Author

Lila Kreis

Date of Award

2021

Document Type

Thesis

Degree Name

Bachelors

Department

Social Sciences

First Advisor

Cottrell, Catherine

Area of Concentration

Psychology

Abstract

The present study aimed to investigate the relationships between bereaved individuals’ use of symbolic memorial objects to continue bonds, and how afterlife belief, attachments, perceived closeness, and relationship attributes, might relate to symbolic memorial object use as a form of bond continuation—and how this form of bond continuation paired with afterlife belief, may mitigate, or contribute to the development of complicated grief. Afterlife belief, in particular, is overlooked in continuing bonds literature. In an online questionnaire, participants (N = 401) completed a novel scale of the keeping of symbolic memorial objects, relationship attributes, and afterlife belief, along with measures of: attachment, closeness, and complicated grief. In all, 94.4% of the sample used symbolic memorial objects.
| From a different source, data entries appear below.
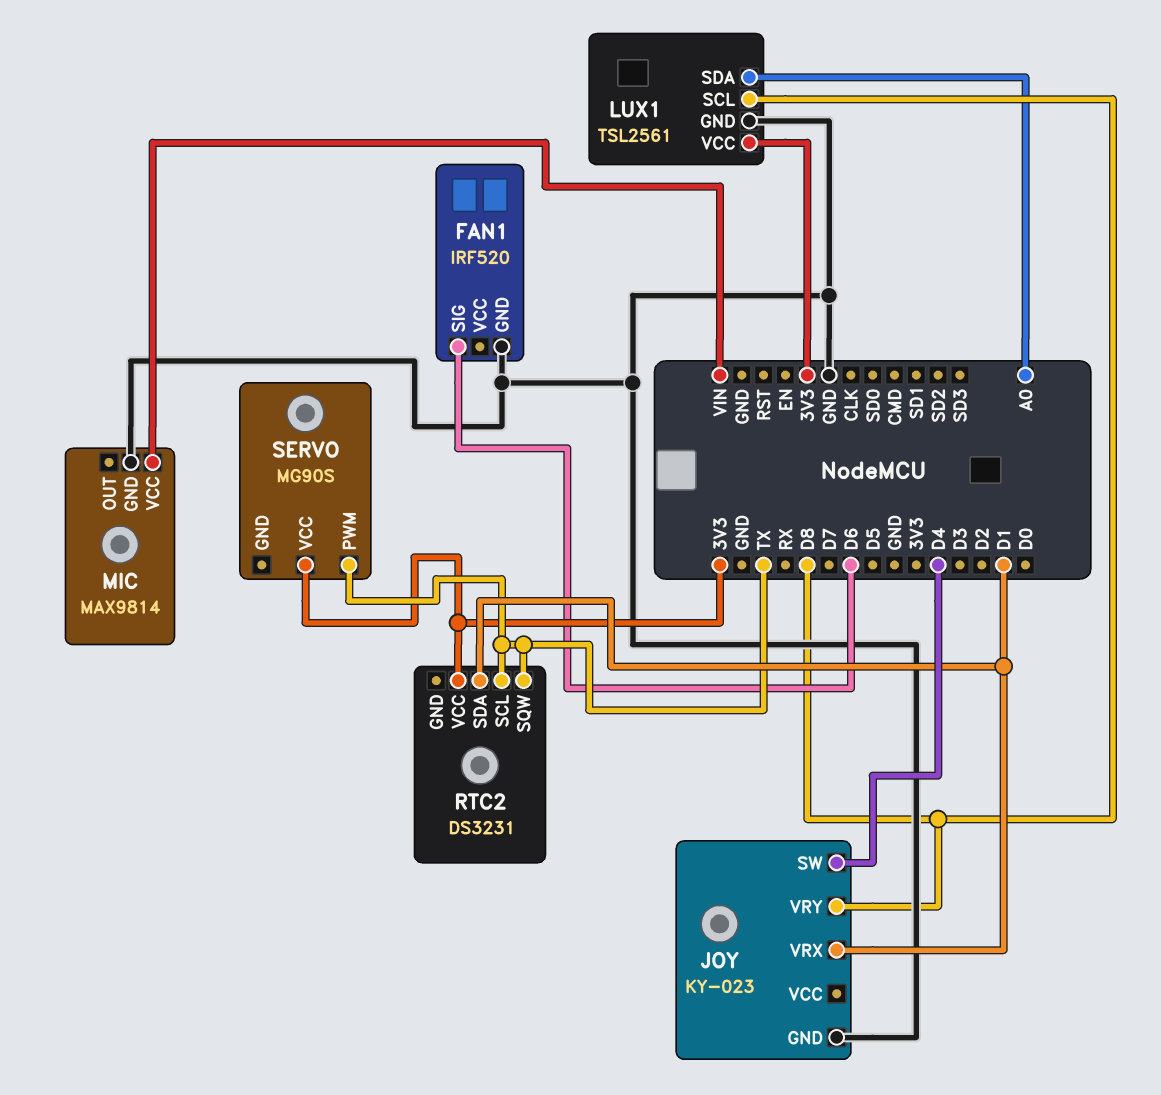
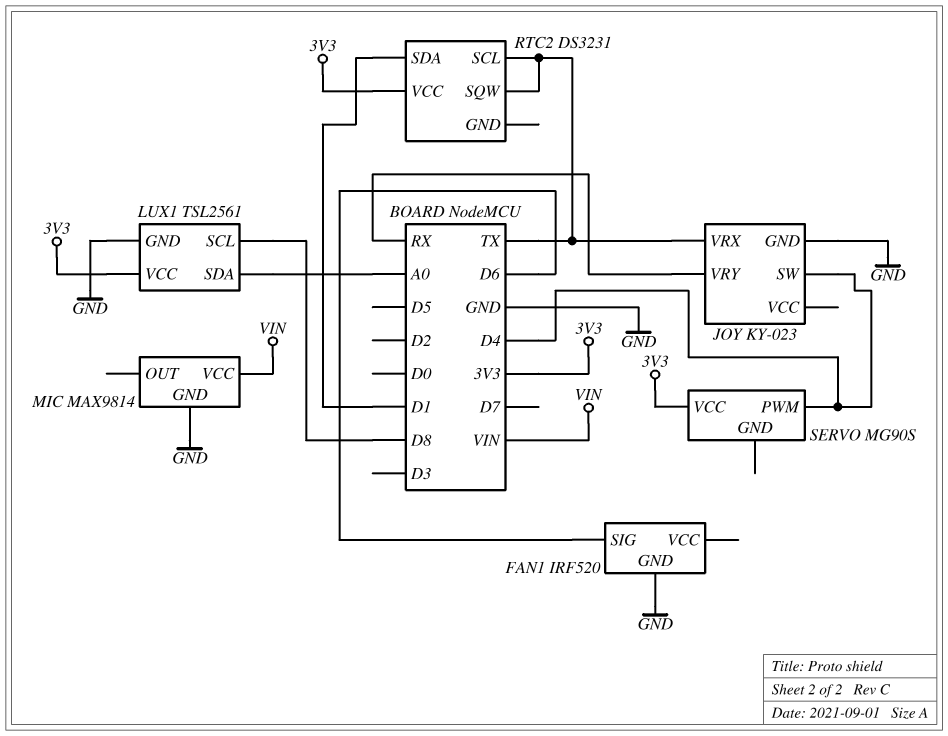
JOY pin VRX: D1 -> TX
JOY pin VRY: D8 -> RX
SERVO pin PWM: TX -> D4

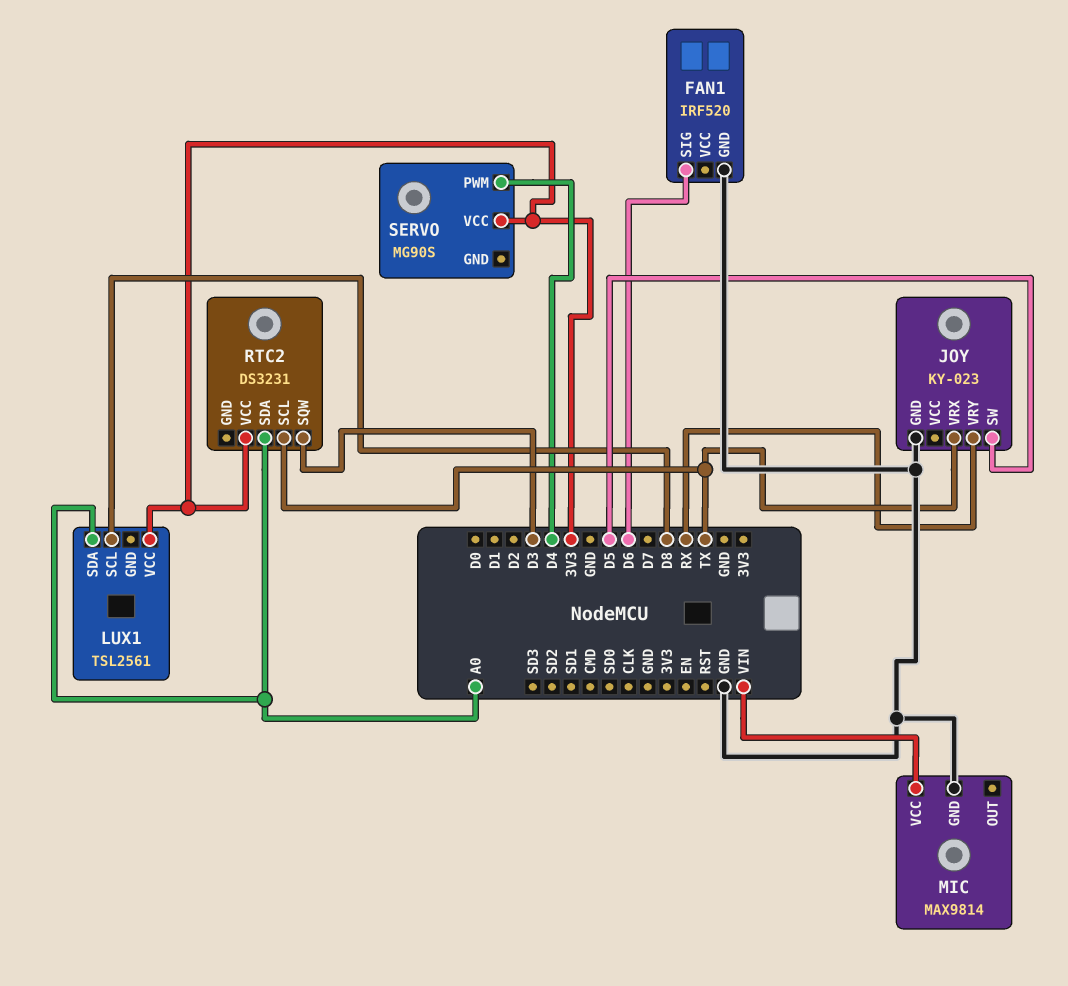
JOY pin SW: D4 -> D5
LUX1 pin GND: GND -> none
RTC2 pin SDA: D1 -> A0
RTC2 pin SQW: TX -> D3

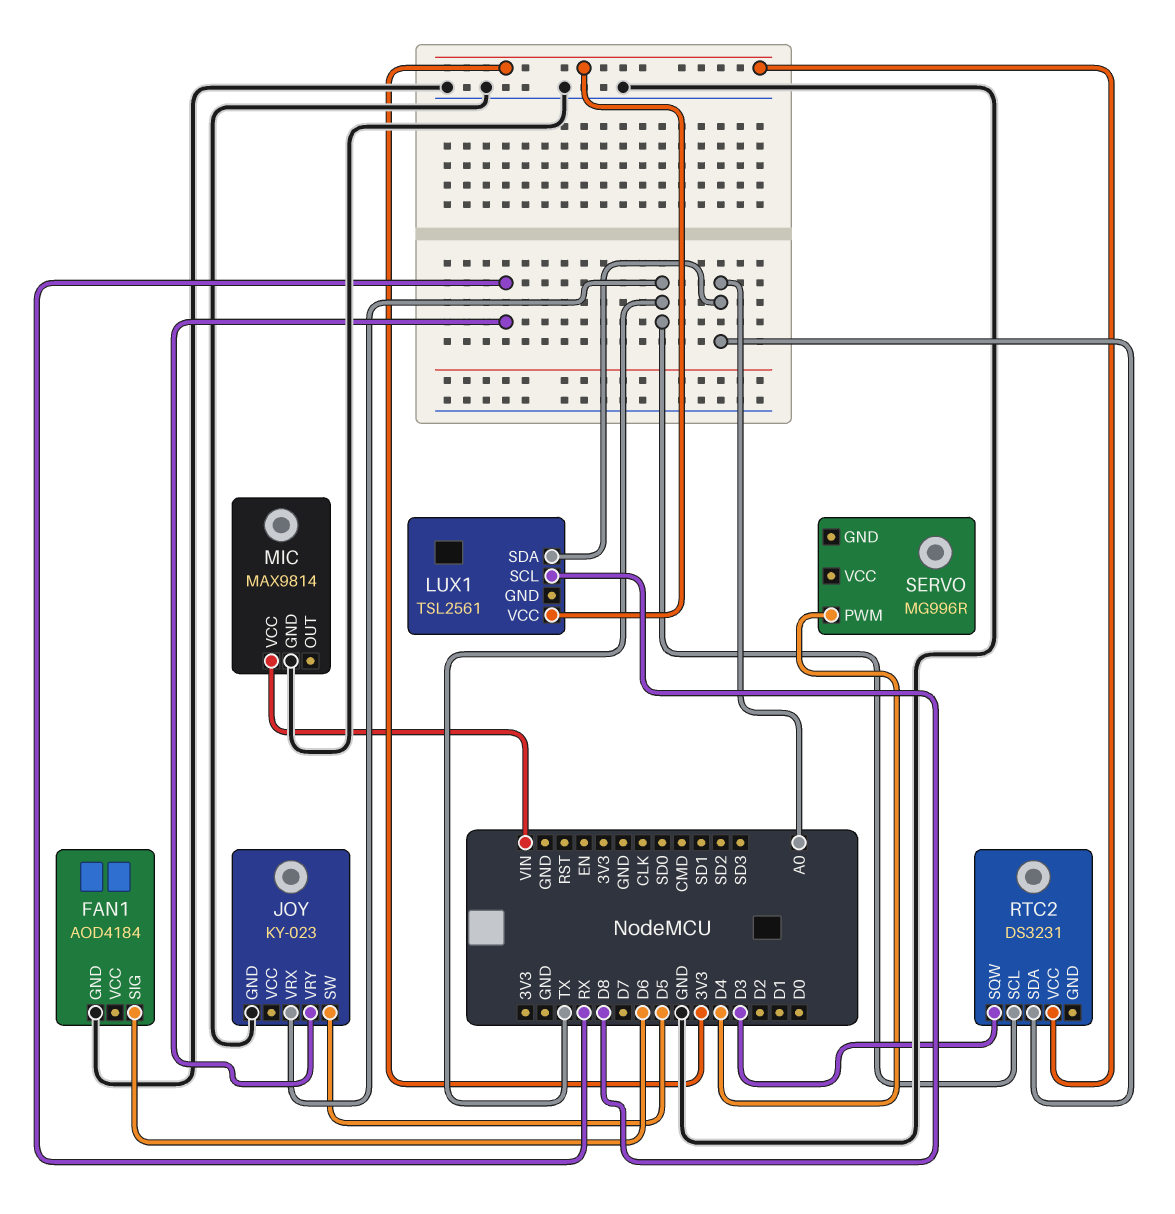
FAN1: IRF520 -> AOD4184
SERVO: MG90S -> MG996R
SERVO pin VCC: 3V3 -> none

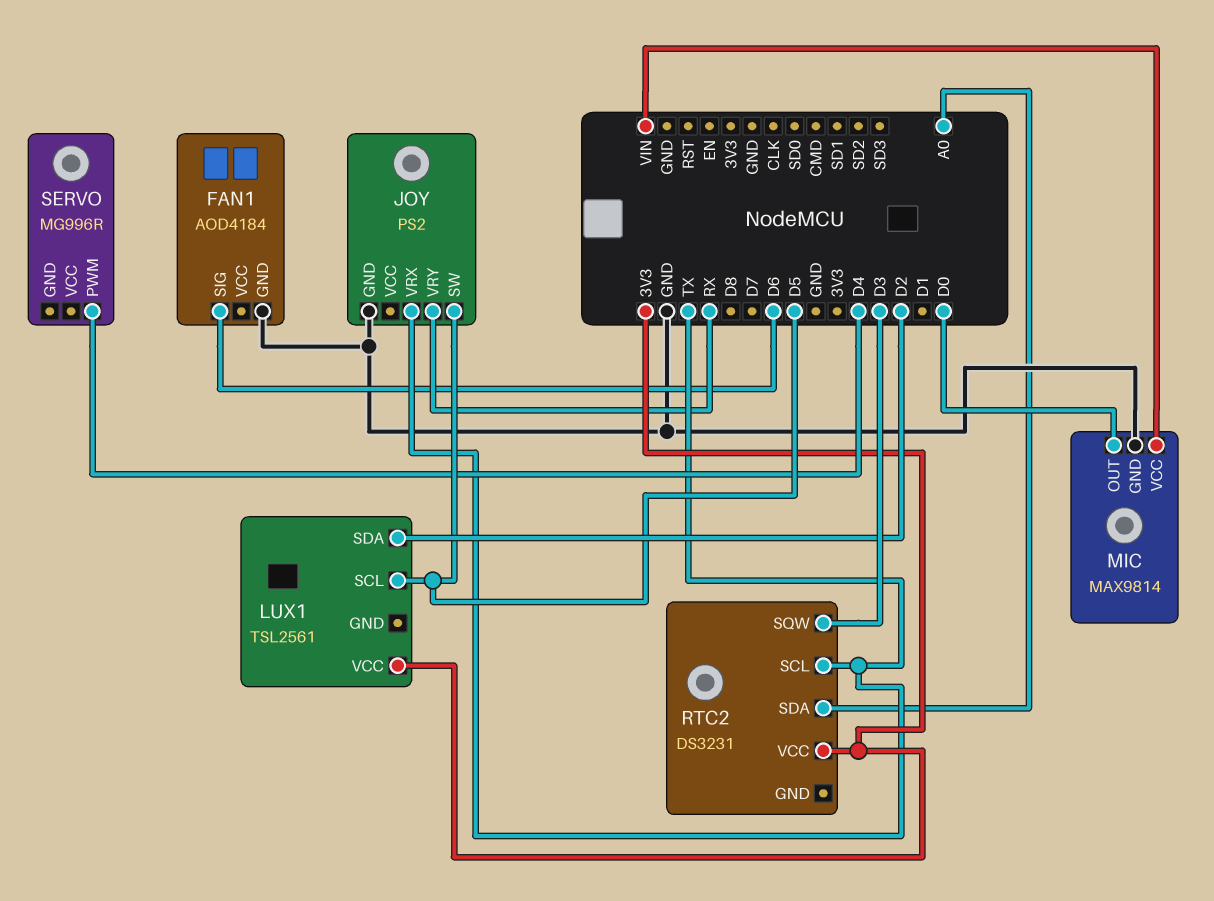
JOY: KY-023 -> PS2
LUX1 pin SCL: D8 -> D5
LUX1 pin SDA: A0 -> D2
MIC pin OUT: none -> D0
Findings suggest that symbolic memorial object use, closeness, afterlife belief, and insecure-anxious attachments all significantly, positively relate to higher levels of complicated grief. Understanding how afterlife belief functions in this area, may lead to findings with clinical applications to treat complicated grief—which is important, due to the increased amounts of deaths, globally due to the COVID-19 pandemic.